Mr. Bradbury. My Lord, at that time King Philip and Queen Mary were among other Stiles, stiled King and Queen of Naples, Princes of Spain and Sicily; they never were called King and Queen of Spain and both the Cicilies then.
(Mr Bradbury tries to repeat the same point a little later, but Judge Jeffreys snaps his head off: “Lord, Sir, you must be cackling too; we told you, your Objection was very ingenious, but that must not make you troublesome, you cannot lay an Egg, but you must be cackling over it.”)
The final error, compounding all the widow Duffett’s account of her late husband’s forgeries: “The document is also found to be dated Livery and Seisin was Endorsed on the back of that Deed the 20th of Nov. in the 5th and 6th year of Philip and Mary, and 'tis notoriously known that Queen Mary died the Seventeenth of that Month, and that Queen Elizabeth was proclaimed the same day.”
The account of this trial, thought at the time – and with some justice – to show Judge Jeffreys at his finest, delivers all this in vivid court dialogue: The famous tryal in B.R. between Thomas Neale, Esq. and the late Lady Theadosia Ivy the 4th of June, 1684, before the Right Honourable the late Lord Jeffreys, lord chief justice of England, for part of Shadwell in the county of Middlesex ... together with a pamphlet heretofore writ ... by Sir Thomas Ivy 1696.
The 1684 case was, unsurprisingly, found against Lady Ivy, and the documents shown to be forged were detained: “a Motion was made by the Plaintiffs Counsel, that several Deeds produced by the Defendant, that were detected of Forgery, might be left in Court in order to have them pursued, and convicted of the Forgery. The Court upon debate of the Matter; and the Plaintiffs Counsel declaring they would prosecute an Information of Forgery, the Deeds of the 13th of November, and the 22th of December, 2 and 3 Phil. and Mar. were ordered to be left with the Clerk of the Crown till further Order.”
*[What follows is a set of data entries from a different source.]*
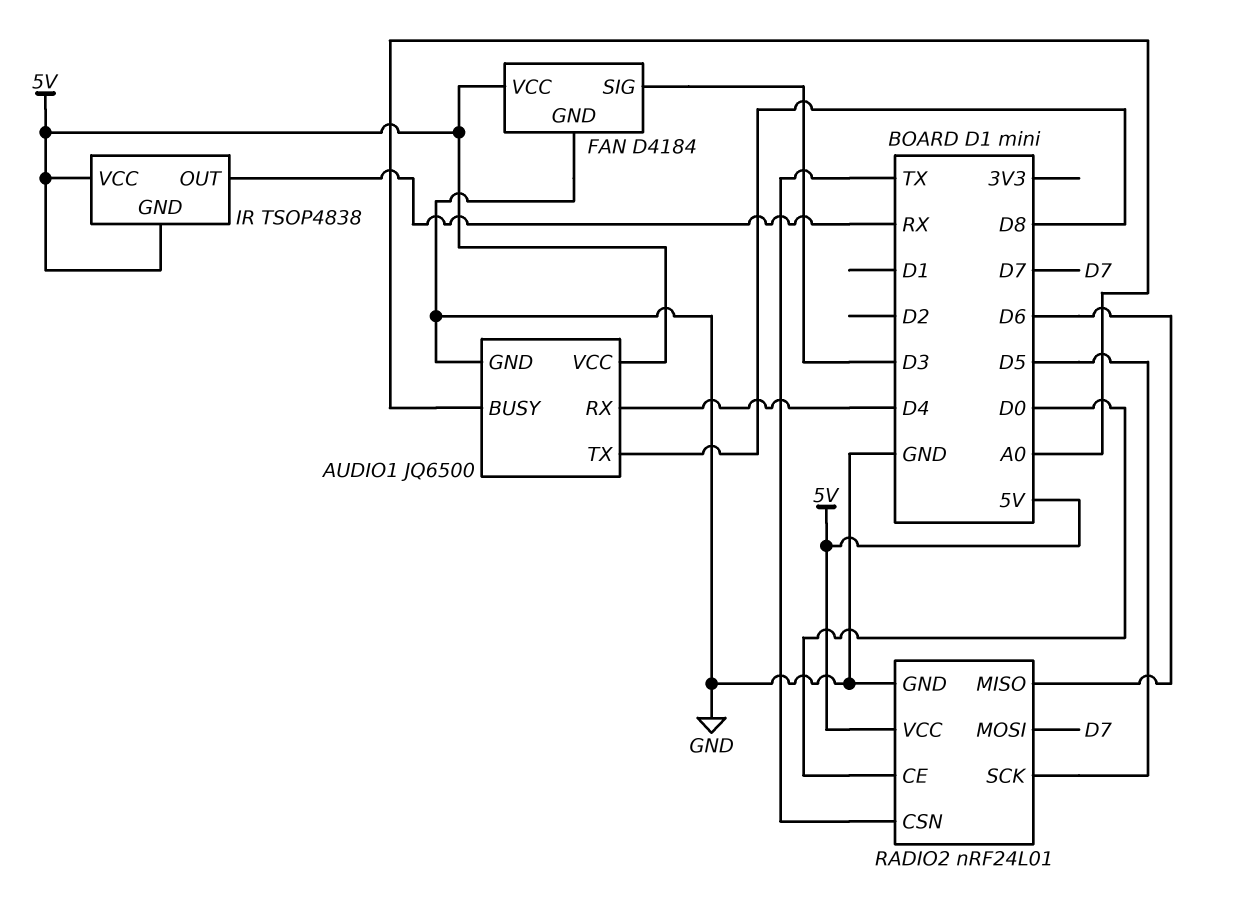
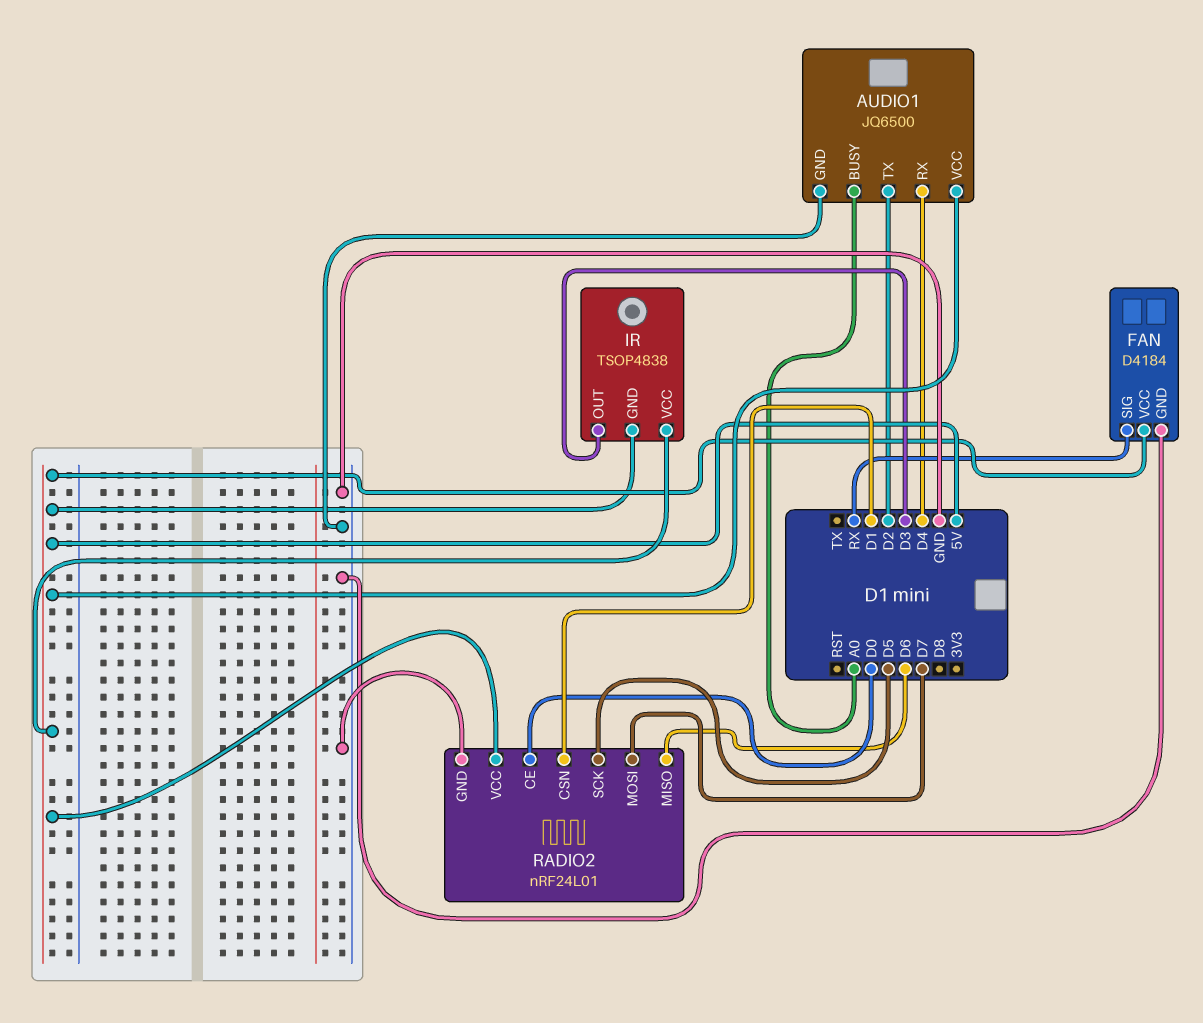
AUDIO1 pin TX: D8 -> D2
FAN pin SIG: D3 -> RX
IR pin OUT: RX -> D3
RADIO2 pin CSN: TX -> D1

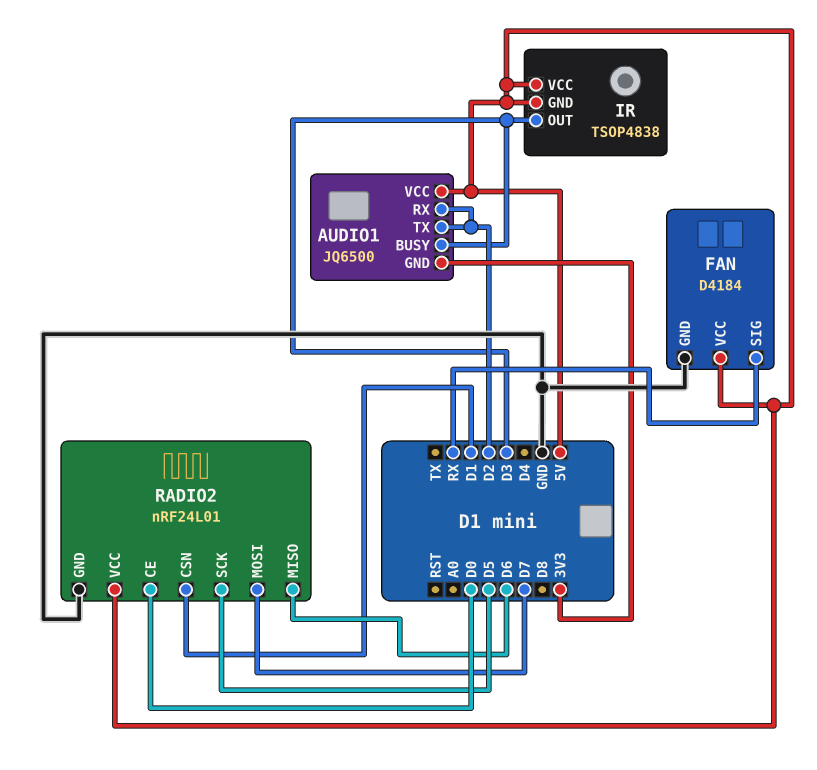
AUDIO1 pin BUSY: A0 -> D3
AUDIO1 pin GND: GND -> 3V3
AUDIO1 pin RX: D4 -> D2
Sir Thomas humiliated himself in print (but his account of his catastrophic marriage is mentioned in neither Lawrence Stone’s The Family, Sex and Marriage nor Road to Divorce). Lady Ivy may have inspired both the comedy of ‘Lady Alimony’ and Widow Blackacre. If I cannot prove these things, I have at least a very modest OED antedating: the OED gives the word from 1655, Ivy’s work, Alimony Arraign’d is 1654.
My image is the 1696 chart of the land Lady Ivy so audaciously tried to establish as hers.